L’impegno di Aruba va proprio in questa direzione. L’azienda di Ponte San Pietro collaborerà con Abinsula, società di progettazione software di Sassari specializzata in soluzioni embedded, IoT, Web e mobile per il settore automobilistico: l’obiettivo è quello di sviluppare servizi e strumenti crittografici post-quantistici per poi testarli in diversi contesti reali, per valutare le prestazioni, la scalabilità e l’interoperabilità con i sistemi già in uso. Quest’ultimo è un aspetto rilevante: i servizi e gli strumenti su cui lavoreranno Aruba e Abinsula sono pensati per integrarsi nelle infrastrutture informatiche esistenti senza richiedere hardware specializzato. Saranno, inoltre, erogati secondo un modello “as-a-service”, e dunque facilmente scalabili.
Nell’ambito della collaborazione, Aruba mette a disposizione una Public Key Infrastructure (Pki) di test, la relativa documentazione tecnica e le proprie competenze maturate nel campo della post-quantum cryptography e dei servizi fiduciari.
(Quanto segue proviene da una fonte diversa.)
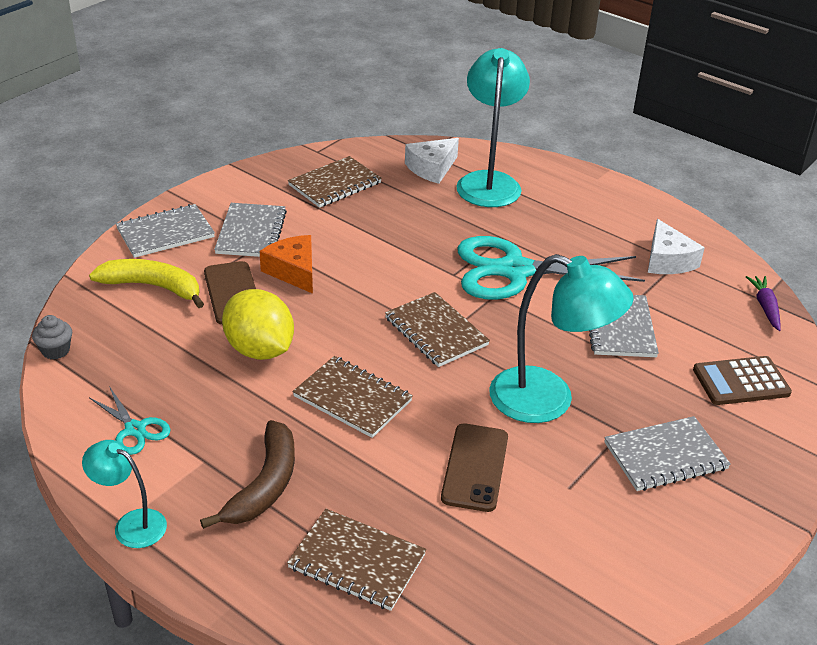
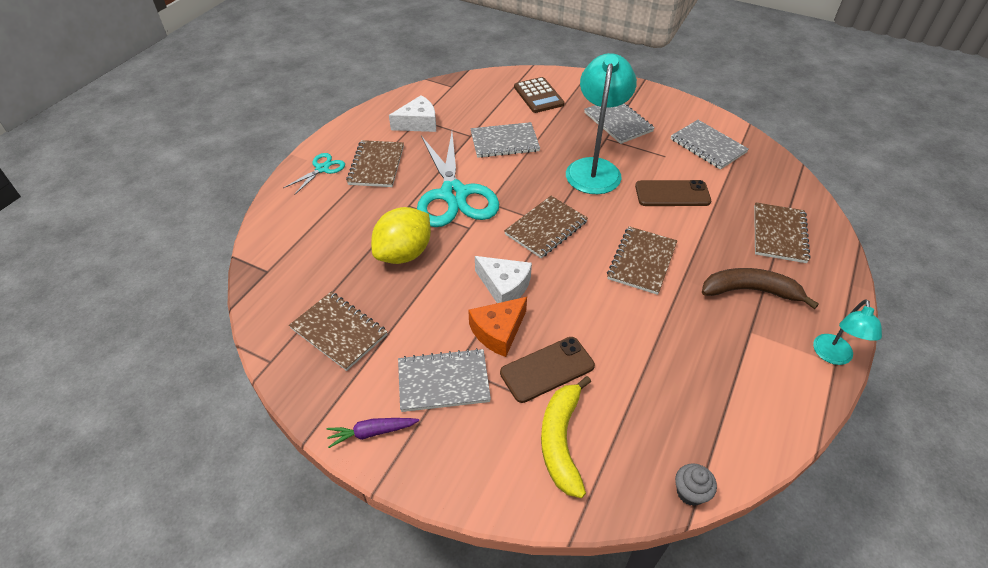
camera: 100 degrees left, 10 degrees up
(135, 429) = (747, 387): turquoise scissors -> turquoise scissors (322, 169)
(165, 233) = (464, 462): grey notebook -> grey notebook (707, 146)
(259, 350) = (614, 329): yellow lemon -> yellow lemon (404, 253)
(432, 168) = (299, 262): white cheese -> white cheese (504, 286)
(489, 182) = (320, 221): turquoise lamp -> none
(580, 222) = (376, 165): none -> brown notebook
(765, 307) = (459, 85): purple carrot -> purple carrot (371, 432)

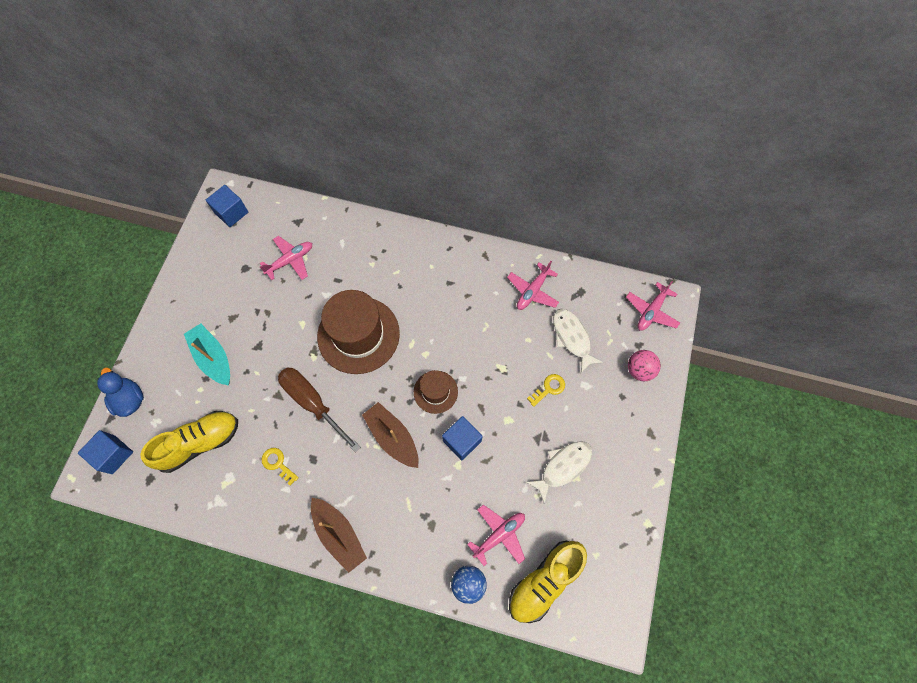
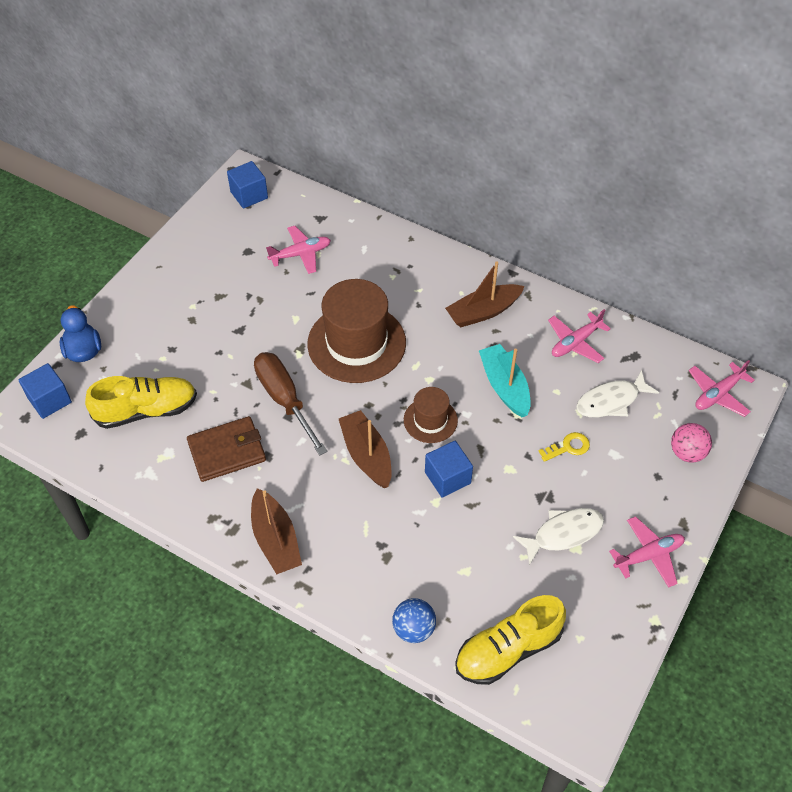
camera: 15 degrees right, 15 degrees down
(213, 358) = (186, 330): turquoise boat -> turquoise boat (504, 386)
(278, 464) = (227, 451): yellow key -> brown wallet
(453, 280) = (483, 312): none -> brown boat
(499, 535) = (465, 586): pink plane -> pink plane (648, 555)
(572, 338) = (611, 401): white fish -> white fish turned 105 degrees counterclockwise

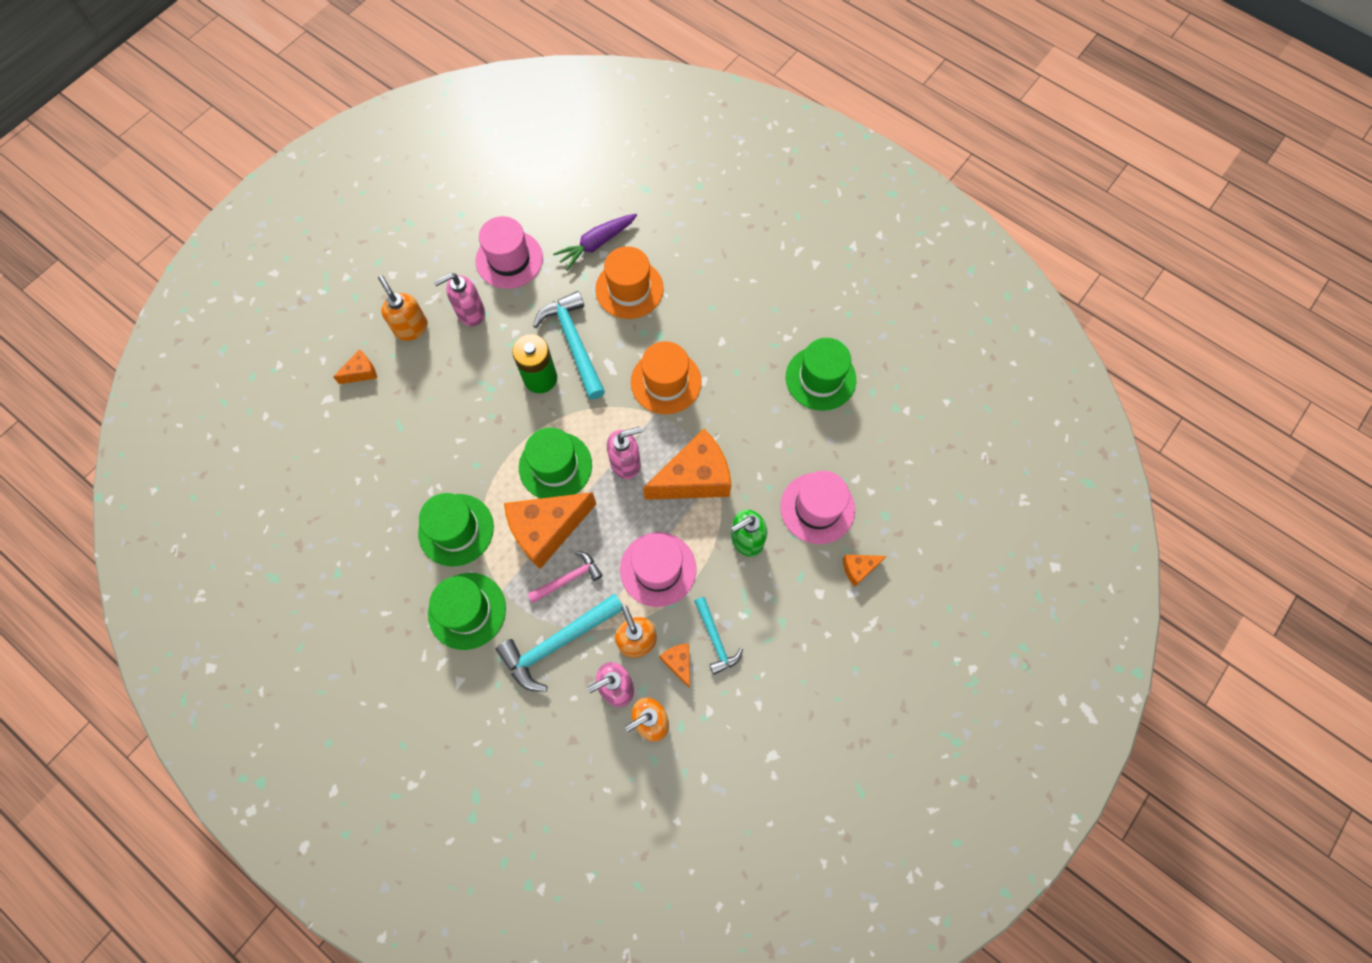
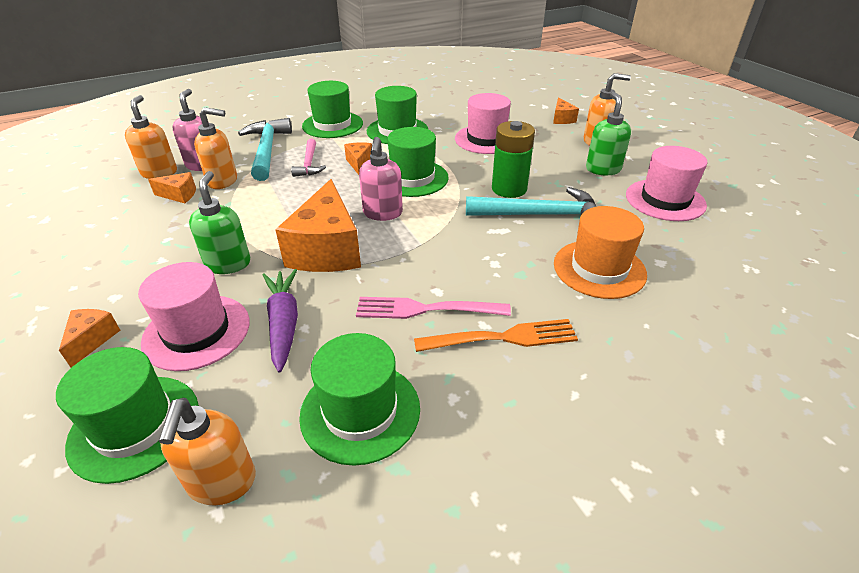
camera: 115 degrees right, 30 degrees down
(470, 313) = (603, 169): pink soap dispenser -> green soap dispenser
(547, 530) = (359, 163): orange cheese -> orange cheese, size x0.46
(596, 244) = (677, 261): purple carrot -> purple carrot (284, 323)
(658, 569) = (265, 205): pink hat -> pink hat (486, 139)
(666, 382) = (455, 262): orange hat -> none
(715, 639) = (170, 218): turquoise hammer -> none
(725, 380) = (426, 309): none -> pink fork
(728, 327) = (502, 338): none -> orange fork
(893, 418) = (222, 482): none -> orange soap dispenser
(893, 485) = (135, 426): none -> green hat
Da parte propria, Abinsula ha già sviluppato all’interno di PiQASO un caso d’uso per le comunicazioni Vehicle-to-Infrastructure (V2I) e sta attualmente realizzato un proof of concept. La sperimentazione del Poc sull’infrastruttura di test di Aruba prevede l’uso di servizi di crittografia post-quantistica erogati in modalità as-a-service, a protezione dello scambio di dati tra i veicoli e le infrastrutture informatiche.
Non è tutto: Aruba contribuirà ad ampliare la sperimentazione, integrando questo caso d’uso con una Pki e con un ecosistema di servizi fiduciari (conformi al normativo europeo eIDAS e ai principali standard tecnici internazionali applicabili alle infrastrutture a chiave pubblica). La Pki permetterà di verificare la compatibilità delle tecnologie post-quantistiche con i processi, le infrastrutture e i possibili casi d’uso dei servizi fiduciari digitali. In parallelo a tutto questo, i partner tecnici del progetto valuteranno le soluzioni sviluppate da Aruba e daranno indicazioni utili per futuri sviluppi.
“La transizione verso la crittografia post-quantum non può essere affrontata soltanto sul piano teorico, ma richiede ambienti di prova, interoperabilità e verifiche su casi d’uso concreti” , ha commentato Marco Mangiulli, chief innovation officer di Aruba. “PiQASO ci offre l’opportunità di mettere a disposizione la nostra esperienza nelle infrastrutture PKI e nei servizi fiduciari, contribuendo a testare tecnologie quantum-safe all’interno di un ecosistema europeo e multisettoriale. Il valore del progetto sta proprio nella possibilità di verificarne la compatibilità con standard, infrastrutture e applicazioni reali, costruendo le condizioni per una migrazione progressiva, sostenibile e governata”.